Keywords: particulate guanylyl cyclase A, natriuretic peptide, cGMP, renal, protein kinase G, acute kidney injury
1. Introduction
Peptide-based pGC-A activators and downstream cGMP signaling pathways possess acute and chronic beneficial effects on the kidney. In contrast to soluble guanylyl cyclases (sGC) which are present in the cytosol, pGC-A receptors are membrane bound on the cell surface. Native pGC-A activators in humans include ANP, BNP, and URO. After binding to the extracellular binding domain of pGC-A, part of the intracellular domains of the receptor are activated. The catalytic activity of pGC-A converts GTP to cGMP, thus elevating intracellular cGMP levels [1]. As the second messenger, cGMP mediates a variety of biological actions, including diuresis, natriuresis, enhanced GFR and renal protective processes [2] (Figure 1). Because of the multifaceted renal actions, pGC-A activators have emerged as potential renal protective therapies most importantly for the prevention and treatment of acute kidney injury (AKI) which is a focus of this review.
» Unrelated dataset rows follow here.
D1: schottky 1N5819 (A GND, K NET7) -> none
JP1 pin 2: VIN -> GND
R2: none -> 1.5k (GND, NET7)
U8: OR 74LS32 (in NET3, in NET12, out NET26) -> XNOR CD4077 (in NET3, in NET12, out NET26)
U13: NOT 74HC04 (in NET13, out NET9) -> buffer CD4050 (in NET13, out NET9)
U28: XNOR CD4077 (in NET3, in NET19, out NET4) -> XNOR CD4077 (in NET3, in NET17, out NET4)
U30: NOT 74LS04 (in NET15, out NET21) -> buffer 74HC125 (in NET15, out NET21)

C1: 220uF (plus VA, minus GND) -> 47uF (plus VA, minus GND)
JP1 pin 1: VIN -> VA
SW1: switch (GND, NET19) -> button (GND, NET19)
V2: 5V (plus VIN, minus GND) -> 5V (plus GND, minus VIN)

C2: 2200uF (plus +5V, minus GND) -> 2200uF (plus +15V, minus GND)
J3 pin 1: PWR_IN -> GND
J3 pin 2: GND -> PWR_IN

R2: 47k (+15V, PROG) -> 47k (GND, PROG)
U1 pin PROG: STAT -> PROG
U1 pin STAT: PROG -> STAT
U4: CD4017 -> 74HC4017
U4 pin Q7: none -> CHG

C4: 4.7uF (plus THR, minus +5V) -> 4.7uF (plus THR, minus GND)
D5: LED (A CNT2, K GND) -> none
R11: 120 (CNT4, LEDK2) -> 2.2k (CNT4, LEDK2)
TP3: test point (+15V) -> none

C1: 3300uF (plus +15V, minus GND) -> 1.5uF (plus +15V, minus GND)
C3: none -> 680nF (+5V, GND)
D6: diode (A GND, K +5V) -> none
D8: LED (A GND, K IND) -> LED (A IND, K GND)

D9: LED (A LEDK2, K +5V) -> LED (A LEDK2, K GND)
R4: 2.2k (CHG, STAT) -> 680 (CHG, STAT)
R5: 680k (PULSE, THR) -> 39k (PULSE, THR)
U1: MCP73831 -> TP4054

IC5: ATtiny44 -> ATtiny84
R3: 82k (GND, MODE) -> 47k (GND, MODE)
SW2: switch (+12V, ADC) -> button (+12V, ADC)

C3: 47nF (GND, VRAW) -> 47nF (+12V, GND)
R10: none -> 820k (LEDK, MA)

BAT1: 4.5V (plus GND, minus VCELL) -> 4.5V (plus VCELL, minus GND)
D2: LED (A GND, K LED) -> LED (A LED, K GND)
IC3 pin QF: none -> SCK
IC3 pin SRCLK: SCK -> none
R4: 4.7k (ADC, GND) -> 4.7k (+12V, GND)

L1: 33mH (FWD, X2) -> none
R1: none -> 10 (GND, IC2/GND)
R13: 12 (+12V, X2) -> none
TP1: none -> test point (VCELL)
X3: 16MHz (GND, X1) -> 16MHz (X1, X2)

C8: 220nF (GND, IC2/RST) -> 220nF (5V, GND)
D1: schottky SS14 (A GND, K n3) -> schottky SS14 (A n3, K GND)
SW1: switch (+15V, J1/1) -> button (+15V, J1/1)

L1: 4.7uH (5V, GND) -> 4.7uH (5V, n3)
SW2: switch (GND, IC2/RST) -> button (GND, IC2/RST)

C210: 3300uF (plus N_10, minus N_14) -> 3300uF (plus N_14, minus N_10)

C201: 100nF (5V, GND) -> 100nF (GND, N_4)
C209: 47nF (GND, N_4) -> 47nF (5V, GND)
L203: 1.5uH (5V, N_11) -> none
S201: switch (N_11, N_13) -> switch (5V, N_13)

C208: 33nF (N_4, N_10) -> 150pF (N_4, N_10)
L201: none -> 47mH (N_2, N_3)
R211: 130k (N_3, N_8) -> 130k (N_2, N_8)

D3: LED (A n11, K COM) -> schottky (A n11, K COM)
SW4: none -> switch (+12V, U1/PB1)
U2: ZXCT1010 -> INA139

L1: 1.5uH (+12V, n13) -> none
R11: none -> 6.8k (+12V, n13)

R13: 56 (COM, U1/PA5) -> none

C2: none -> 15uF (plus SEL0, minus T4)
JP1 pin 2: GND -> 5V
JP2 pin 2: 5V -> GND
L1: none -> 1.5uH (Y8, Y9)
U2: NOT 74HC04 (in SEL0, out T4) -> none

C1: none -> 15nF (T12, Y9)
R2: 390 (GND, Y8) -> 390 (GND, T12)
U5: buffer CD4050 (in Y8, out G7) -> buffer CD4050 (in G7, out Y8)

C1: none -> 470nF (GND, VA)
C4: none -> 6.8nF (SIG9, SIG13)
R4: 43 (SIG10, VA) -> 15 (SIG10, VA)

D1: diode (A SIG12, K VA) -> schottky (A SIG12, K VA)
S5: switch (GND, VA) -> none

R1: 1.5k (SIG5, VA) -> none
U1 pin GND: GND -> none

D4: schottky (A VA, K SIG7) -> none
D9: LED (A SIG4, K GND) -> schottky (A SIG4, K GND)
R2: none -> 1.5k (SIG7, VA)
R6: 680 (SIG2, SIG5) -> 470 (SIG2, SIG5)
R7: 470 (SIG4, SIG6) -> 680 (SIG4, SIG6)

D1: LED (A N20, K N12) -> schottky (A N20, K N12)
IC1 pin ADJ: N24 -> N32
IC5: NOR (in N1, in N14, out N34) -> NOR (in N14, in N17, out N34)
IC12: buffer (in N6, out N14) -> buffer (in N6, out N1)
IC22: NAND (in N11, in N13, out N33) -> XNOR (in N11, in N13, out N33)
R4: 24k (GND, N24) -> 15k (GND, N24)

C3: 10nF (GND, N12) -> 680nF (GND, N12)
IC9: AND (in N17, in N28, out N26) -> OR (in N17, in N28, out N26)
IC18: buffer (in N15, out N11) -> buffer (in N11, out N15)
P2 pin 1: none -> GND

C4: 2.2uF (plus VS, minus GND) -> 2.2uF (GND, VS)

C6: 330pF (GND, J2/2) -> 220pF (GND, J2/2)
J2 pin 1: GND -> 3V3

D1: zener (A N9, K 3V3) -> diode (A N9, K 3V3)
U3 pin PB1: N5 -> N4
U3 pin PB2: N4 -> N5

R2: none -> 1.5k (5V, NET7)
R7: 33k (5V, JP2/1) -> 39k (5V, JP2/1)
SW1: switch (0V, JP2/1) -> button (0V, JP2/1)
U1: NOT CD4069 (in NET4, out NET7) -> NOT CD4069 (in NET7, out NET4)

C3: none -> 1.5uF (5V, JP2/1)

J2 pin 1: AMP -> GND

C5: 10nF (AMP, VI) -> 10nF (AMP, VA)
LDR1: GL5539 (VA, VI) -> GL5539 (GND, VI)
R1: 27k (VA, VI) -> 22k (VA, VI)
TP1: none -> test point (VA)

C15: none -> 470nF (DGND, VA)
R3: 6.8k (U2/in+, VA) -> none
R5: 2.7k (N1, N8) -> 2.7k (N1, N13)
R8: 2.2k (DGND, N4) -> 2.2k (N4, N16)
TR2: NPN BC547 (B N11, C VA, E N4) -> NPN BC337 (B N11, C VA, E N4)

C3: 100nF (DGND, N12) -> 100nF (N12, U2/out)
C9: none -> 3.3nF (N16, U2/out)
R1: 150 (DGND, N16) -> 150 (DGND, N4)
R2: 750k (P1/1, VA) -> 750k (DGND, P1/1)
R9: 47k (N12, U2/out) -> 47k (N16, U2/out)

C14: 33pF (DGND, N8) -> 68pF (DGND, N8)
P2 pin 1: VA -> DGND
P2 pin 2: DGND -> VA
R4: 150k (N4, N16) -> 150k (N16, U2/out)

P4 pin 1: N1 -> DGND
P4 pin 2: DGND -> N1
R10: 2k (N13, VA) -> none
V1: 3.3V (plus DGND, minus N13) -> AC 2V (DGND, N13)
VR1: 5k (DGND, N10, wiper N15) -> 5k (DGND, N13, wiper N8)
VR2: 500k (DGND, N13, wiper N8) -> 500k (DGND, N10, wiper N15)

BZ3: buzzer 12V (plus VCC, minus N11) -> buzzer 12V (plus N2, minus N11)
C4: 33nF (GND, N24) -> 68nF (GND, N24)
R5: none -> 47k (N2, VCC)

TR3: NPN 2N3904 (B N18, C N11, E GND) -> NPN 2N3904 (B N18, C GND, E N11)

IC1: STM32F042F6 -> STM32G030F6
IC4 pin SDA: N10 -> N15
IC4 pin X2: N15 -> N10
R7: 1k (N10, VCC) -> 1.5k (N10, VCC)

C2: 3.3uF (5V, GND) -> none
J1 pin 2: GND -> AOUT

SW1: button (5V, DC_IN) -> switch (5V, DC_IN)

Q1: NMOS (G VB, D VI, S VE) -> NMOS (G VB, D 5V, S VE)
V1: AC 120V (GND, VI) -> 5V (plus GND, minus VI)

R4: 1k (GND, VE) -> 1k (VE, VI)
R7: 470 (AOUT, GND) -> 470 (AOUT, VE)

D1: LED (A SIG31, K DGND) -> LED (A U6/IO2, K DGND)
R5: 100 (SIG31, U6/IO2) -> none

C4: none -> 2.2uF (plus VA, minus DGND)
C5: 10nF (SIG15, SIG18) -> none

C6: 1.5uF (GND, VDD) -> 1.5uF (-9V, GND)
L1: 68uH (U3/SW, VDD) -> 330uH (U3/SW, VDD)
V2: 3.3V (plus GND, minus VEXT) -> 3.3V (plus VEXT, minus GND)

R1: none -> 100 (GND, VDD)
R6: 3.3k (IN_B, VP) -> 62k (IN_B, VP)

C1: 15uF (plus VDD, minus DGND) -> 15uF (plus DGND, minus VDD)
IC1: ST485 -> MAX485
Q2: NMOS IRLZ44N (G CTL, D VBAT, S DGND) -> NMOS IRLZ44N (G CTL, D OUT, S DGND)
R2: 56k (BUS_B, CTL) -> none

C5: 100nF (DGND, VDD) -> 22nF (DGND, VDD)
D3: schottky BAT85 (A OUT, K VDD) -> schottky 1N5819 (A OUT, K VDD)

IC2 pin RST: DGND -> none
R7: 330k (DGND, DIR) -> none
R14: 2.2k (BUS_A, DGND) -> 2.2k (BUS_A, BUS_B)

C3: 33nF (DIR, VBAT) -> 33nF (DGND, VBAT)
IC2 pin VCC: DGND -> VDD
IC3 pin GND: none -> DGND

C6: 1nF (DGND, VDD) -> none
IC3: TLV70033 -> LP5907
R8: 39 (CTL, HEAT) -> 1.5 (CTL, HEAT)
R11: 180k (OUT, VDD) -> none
AKI is a challenging problem for clinicians and a major global burden for patients. AKI is defined by an abrupt decline in GFR which is usually reversible. This results in the elevation of serum creatinine, blood urine nitrogen (BUN), and other metabolic products [3]. AKI has an overall frequency of 6.4% in community acquired and hospital acquired subjects [4] and is especially common in critically ill patients, in whom the prevalence of AKI is greater than 57.3% at admission to the intensive-care unit [5]. Despite its high frequency in critically ill patients, AKI is also a risk factor for chronic kidney disease (CKD), heart failure (HF), and death. Specifically, the risk of developing CKD is higher in patients with AKI compared with those patients without [6]. In a meta-analysis, Coca et al. found patients with AKI present higher risk for CKD (hazard ratio 8.8), end stage renal disease (ESRD, hazard ratio 3.1), and mortality (hazard ratio 2.0). AKI is also associated with acute HF. In a large epidemiological study consisting of 300,868 subjects, AKI was found to be associated with 23% increased risk for incident HF [7]. However, therapeutic interventions targeting AKI are limited. Clinical trials investigating drugs such as N-acetylcysteine, sodium bicarbonate or erythropoietin failed to show positive results in AKI patients [8]. Thus, developing novel drugs targeting preservation of renal function and long-term organ protection is of high importance.
Despite failed clinical trials for AKI as discussed above, the use of pGC-A activators has demonstrated efficacy. In two separate human clinical trials, Mentzer et al. [9] and Sezai et al. [10] documented that recombinant ANP and BNP infusion exerted sustained renal benefits in patients undergoing cardiac surgery. These benefits included declines in serum creatinine, hospital stay and mortality. Thus, pGC-A/cGMP has the potential to be an innovative area of drug discovery for AKI. Here in this review we discuss how pGC-A/cGMP pathway regulates renal function and how novel pGC-A activators may provide potential therapeutic options for different renal diseases.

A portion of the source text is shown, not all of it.